Sacred Heart School of Theology has announced its intention to expand its name to “Sacred Heart Seminary and School of Theology,” effective Aug. 15, 2014.
“The expansion of our name more accurately reflects our identity and our longstanding mission in service to our Church,” said Msgr. Ross Shecterle, president-rector. The new name also meets an objective of the institution’s ongoing strategic plan.
Shecterle noted, “We have referred to ourselves as a seminary for decades, but the word was not a part of our formal name. This is a small but important change that allows us to be very clear about our primary mission.”
The word “seminary” typically refers to institutions entrusted with all four pillars of formation – human, spiritual, intellectual and pastoral – typically for diocesan seminarians. The term “school of theology” describes institutions where certain aspects of formation are provided off-campus, typically by the houses of formation of seminarians belonging to religious orders. This distinction is highlighted in the document Formation for Presbyteral Ministry in Institutes of Religious Life (October, 2011) published by the Conference of Major Superiors of Men.

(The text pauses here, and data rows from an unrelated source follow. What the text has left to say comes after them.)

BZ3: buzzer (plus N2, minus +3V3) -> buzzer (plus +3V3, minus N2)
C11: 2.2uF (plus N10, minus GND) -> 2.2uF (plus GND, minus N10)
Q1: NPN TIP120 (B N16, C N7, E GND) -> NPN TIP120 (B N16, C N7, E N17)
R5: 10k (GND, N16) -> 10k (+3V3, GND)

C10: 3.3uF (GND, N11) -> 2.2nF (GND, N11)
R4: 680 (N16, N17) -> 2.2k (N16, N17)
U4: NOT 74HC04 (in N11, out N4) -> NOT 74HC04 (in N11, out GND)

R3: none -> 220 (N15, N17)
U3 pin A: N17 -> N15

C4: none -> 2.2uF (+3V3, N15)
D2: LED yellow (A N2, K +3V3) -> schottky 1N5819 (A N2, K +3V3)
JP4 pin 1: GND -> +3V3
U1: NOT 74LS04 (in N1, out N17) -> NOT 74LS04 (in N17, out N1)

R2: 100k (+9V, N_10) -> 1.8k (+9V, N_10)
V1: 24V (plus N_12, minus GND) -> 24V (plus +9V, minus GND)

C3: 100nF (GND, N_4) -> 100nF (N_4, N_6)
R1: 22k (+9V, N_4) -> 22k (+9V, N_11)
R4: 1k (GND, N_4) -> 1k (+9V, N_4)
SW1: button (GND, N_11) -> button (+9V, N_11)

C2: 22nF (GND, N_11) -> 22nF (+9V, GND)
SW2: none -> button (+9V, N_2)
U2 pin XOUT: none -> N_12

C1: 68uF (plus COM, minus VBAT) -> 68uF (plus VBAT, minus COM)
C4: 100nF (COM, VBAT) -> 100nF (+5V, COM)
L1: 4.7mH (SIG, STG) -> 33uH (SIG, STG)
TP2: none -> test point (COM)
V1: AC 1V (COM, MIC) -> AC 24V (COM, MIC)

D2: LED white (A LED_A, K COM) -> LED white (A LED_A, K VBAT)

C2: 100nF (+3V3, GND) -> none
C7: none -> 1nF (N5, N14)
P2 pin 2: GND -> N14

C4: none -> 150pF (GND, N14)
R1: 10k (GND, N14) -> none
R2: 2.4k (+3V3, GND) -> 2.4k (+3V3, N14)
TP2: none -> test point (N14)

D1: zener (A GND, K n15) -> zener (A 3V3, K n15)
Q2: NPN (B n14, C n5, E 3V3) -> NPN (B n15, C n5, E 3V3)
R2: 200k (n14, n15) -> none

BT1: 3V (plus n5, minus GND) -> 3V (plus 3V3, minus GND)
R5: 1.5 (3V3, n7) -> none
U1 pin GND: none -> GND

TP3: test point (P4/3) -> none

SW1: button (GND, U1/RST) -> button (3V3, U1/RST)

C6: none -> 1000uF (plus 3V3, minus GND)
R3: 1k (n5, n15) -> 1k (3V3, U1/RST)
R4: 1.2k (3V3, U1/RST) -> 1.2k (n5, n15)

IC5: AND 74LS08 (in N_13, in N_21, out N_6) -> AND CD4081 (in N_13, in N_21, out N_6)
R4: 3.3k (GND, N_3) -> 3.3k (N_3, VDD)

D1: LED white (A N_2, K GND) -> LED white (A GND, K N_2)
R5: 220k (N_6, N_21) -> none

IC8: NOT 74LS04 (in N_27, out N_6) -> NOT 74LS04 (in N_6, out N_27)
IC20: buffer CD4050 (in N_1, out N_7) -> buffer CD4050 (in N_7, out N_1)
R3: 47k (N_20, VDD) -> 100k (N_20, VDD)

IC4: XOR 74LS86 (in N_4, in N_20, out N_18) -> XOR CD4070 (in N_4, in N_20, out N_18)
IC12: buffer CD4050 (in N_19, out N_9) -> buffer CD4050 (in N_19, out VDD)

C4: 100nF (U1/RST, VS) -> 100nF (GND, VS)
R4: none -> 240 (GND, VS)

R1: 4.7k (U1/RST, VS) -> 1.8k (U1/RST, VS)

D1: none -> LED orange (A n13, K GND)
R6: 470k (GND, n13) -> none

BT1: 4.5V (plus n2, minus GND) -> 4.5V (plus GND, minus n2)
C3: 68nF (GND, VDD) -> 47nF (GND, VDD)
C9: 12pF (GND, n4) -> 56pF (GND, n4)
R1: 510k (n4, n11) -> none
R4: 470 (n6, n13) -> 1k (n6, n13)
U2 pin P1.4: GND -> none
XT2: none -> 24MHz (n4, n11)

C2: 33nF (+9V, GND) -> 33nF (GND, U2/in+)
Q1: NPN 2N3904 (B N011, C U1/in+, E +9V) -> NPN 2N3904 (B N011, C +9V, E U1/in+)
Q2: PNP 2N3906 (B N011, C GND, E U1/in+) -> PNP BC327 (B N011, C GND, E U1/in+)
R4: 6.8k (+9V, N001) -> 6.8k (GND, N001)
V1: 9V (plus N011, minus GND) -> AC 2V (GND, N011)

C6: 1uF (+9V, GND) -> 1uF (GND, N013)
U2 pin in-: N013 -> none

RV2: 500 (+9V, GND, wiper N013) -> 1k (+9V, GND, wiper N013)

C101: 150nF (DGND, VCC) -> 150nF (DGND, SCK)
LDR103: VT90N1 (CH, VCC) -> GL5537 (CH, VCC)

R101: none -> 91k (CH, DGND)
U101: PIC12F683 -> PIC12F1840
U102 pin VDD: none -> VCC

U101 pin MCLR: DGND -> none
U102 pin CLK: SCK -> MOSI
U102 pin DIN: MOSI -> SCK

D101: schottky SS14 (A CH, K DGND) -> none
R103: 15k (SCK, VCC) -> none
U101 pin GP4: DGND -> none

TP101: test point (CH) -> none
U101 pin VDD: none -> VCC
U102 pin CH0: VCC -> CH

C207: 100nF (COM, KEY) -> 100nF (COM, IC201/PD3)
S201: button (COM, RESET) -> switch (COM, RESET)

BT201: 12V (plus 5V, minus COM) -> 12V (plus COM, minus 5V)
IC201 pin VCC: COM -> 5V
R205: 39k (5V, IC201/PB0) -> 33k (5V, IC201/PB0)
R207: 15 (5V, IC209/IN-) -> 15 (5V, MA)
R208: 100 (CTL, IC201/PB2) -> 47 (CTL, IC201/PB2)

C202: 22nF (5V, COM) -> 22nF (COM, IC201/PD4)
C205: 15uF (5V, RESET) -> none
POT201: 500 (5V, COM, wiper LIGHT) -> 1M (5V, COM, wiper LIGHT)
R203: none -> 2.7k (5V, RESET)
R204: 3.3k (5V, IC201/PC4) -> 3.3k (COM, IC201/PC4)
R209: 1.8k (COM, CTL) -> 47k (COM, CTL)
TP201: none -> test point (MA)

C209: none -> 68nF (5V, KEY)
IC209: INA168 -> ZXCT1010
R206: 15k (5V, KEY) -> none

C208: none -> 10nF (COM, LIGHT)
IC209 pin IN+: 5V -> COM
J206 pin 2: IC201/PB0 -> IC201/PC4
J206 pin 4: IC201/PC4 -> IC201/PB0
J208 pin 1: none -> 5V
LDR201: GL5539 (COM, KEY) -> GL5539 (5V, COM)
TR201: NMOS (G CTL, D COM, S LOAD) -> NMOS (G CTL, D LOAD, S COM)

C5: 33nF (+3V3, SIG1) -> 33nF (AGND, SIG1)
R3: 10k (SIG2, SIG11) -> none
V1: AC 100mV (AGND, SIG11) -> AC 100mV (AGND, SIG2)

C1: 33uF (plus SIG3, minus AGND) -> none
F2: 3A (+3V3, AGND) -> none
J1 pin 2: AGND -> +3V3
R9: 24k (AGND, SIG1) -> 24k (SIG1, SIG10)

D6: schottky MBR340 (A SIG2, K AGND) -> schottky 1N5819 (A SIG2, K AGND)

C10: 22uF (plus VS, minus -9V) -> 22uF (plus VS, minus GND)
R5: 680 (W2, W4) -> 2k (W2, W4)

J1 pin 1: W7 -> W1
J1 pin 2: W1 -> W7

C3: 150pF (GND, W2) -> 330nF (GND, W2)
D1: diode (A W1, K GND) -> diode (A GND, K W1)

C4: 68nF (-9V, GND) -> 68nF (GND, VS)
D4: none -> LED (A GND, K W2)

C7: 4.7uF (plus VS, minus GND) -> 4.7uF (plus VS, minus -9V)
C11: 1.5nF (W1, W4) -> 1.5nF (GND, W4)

Sacred Heart works in both modes. About 75 percent of seminarians at Sacred Heart are diocesan. The rest are members of religious orders, and many of them receive their human, spiritual and pastoral formation at their own houses of formation in the Milwaukee area. Additionally Sacred Heart has lay students training for various forms of ecclesial lay ministry. Institutions providing such training are commonly referred to as schools of theology.
The name expansion was embraced by the Provincial Council of the Priests of the Sacred Heart and by the seminary’s Board of Directors earlier this year, and was made in consultation with the members of the administration team and faculty. Sacred Heart is an apostolate of the Priests of the Sacred Heart.
“We appreciate the continued support and prayers of our 30 plus sponsors as we continue to engage in the exciting and important mission of forming men to be priests of Jesus Christ, and forming lay leaders for service in today’s Church,” Shecterle said.